Today we were joined by Krista Scott-Dixon, who shared her wisdom, advice, and expertise regarding food, body image issues, and fitness, especially as it relates to women’s issues and gender. Discussions got pretty theory-heavy, but it was all excellent, relevant stuff if you’re involved in body or physique transformation in any way.

About Krista

Krista is Program Developer and Coaching Coordinator for Precision Nutrition. She also has a PhD in Women’s Studies, and taught at York University until 2008, when she left academia altogether. She is published both inside and outside of academia; for instance, you can read lots of really good stuff over at stumptuous.com, where you can find articles with titles like, “Stop being a dick to yourself,” and “F*** exercise, try this instead.”

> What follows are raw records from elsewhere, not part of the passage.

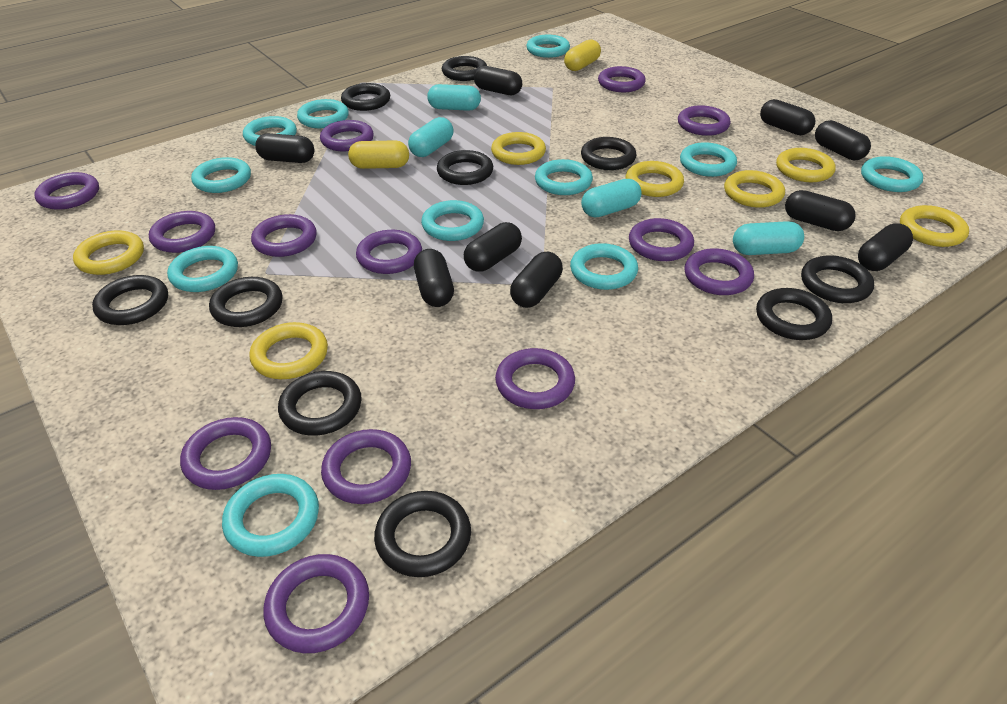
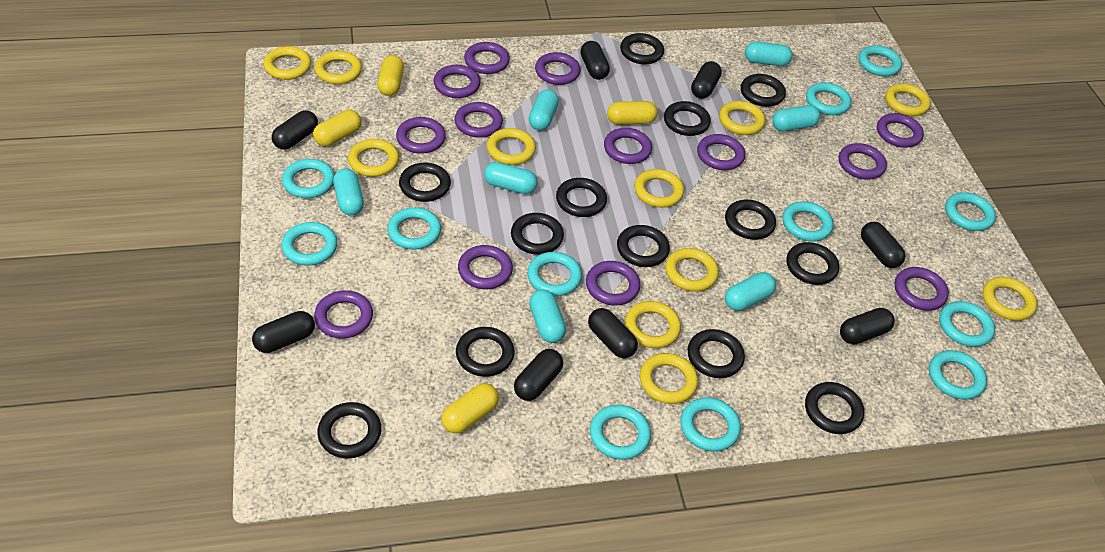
black capsule: 9 -> 8
black ring: 10 -> 13
turquoise capsule: 4 -> 7
turquoise ring: 11 -> 12
yellow capsule: 2 -> 4
yellow ring: 7 -> 11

You can also check out her book Consumed: A Memoir, which chronicles a peanut butter binge, but also addresses body image, dieting, Krista’s choice to leave academia, and more.

Krista’s NEW Book:
Why Me Want Eat

(When we were emailing Krista links to the shownotes, she let us know that her new book is actually available now. We didn’t discuss it in the show much, but I’m putting it in anyway.  – M)

Amazon.com (USA)
Amazon.co.uk (UK)
Amazon.ca (Canada)

Power and Beauty

What began our discussion going was a quotation from Krista’s book, Consumed:

Because here is the big lie: that beauty brings power. The truth is that beauty attracts power, but only as the smell of week-old squirrel carcass invariably attracts the family dog, who rolls in it and then covered in the stink, consumes it with its canine teeth and front-facing eyes before forgetting about its ex-squirrelly existence.

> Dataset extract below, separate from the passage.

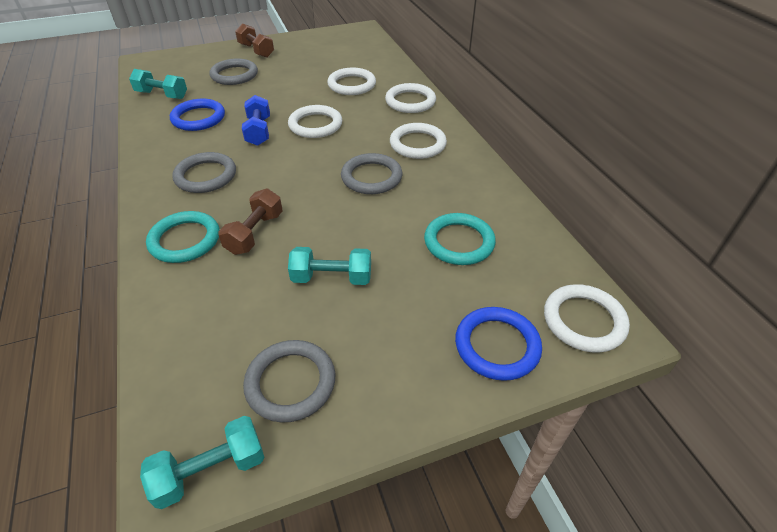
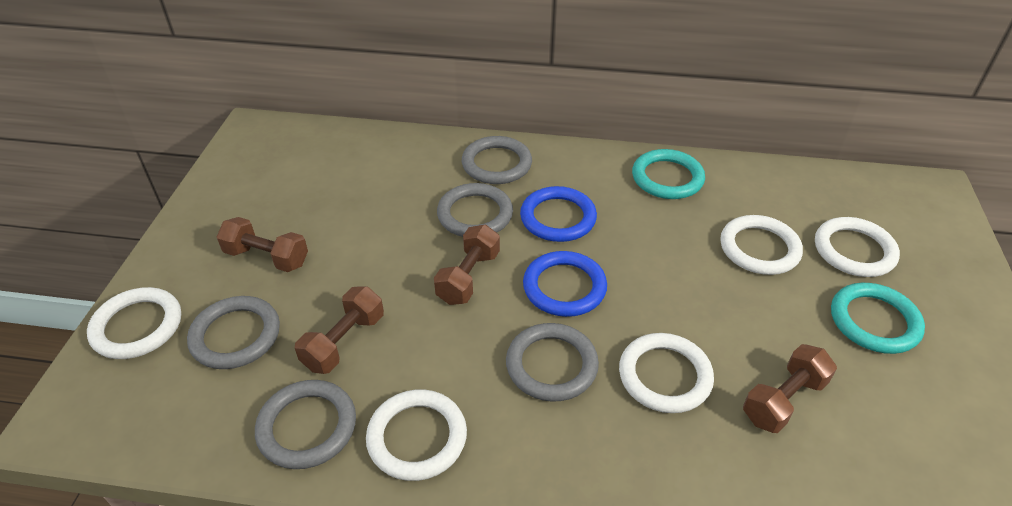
blue dumbbell: 1 -> 0
brown dumbbell: 2 -> 4
grey ring: 4 -> 5
turquoise dumbbell: 3 -> 0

Real power is hidden. The less you need to display it, the more you have.

Starlets or stage-strutters like Diana are steam-belching, coal-fired contraptions of 18th century hobbyists, creaking along before collapsing under their shitfaced coked-up silicone-slushy cast iron weight. Conversely, the corporate-industrial entertainment complex is a sleek engine powered by dancing atoms. You will rarely see it except for the odd supernova fart; it is woven into the fabric of the cosmos. Like the corpulent matriarch figure on which Martin Lawrence and Eddie Murphy are puzzlingly fixated, power’s hegemonic embrace in folds of moneymaking flabulosity is stifling, all-encompassing, and largely inescapable.

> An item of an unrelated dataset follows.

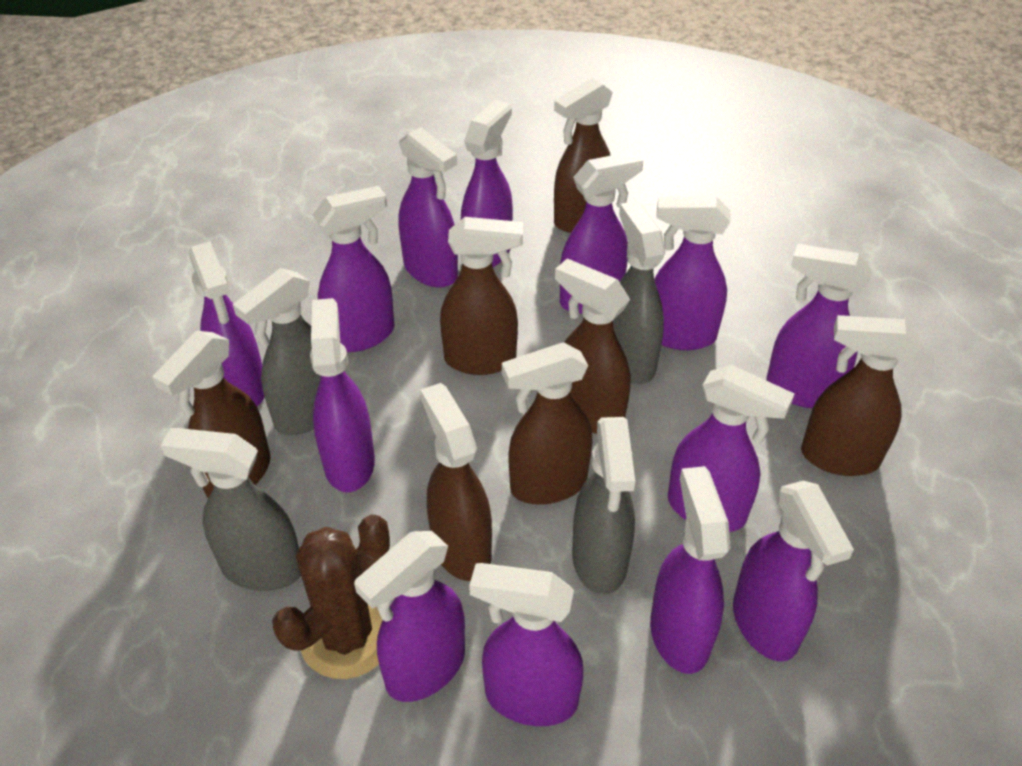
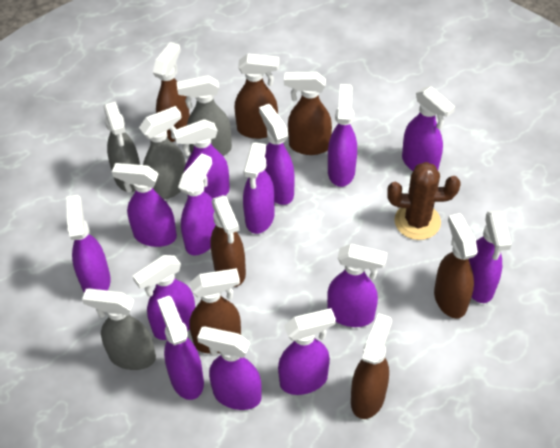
purple spray bottle: 13 -> 14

So you think you are winning by doing power’s bidding. By getting beautiful. By steeling your buns and raspberry-swirling your lips.

But the illusory “choice” that real power offers us, like a bone to a begging dog, is still bullshit.

Coke or Pepsi, Britney Spears or Christina Aguilera. Diana or Marlene. Or for my teenage self, Debbie Gibson or Madonna. Crotchgrabbing or bootywiggling. Strutting on stage or folding other people’s sweat socks. Too thin. Too fat. Too goody-goody. Too slutty.

Those are our choices. If we play by the rules. Except the game is rigged, and we’ll never win.

“Empowerment” in Fitness

  • Once you realize that the choice between Coke or Pepsi isn’t really much of a choice, you can realize you’re in a story, and that is itself a form of power.
  • If you want to find where the power is, take a look at who’s making the money and who’s cleaning the toilets.
  • Sometimes “taking control” of your body is marketed as a form of empowerment, but in many ways, it can be an exact opposite kind of situation, where you actually relinquish control: you lose touch with hunger, with what satisfaction is, with having “full energy” is.
  • In terms of self-connection, Krista really likes George Beinhorn’s book, The Joyful Athlete.
  • One of the dangers is that these things really do feel empowering at first, and they give us access to stories we can tell ourselves about ourselves (e.g., “I am a badass,” “I am super committed,” etc.) but it’s only much further on that you realize what’s really going on, and the toll its taking.
  • In Scott’s parlance, ask the question: really, deep down, what is fitness doing for my life, and what is it doing to my life?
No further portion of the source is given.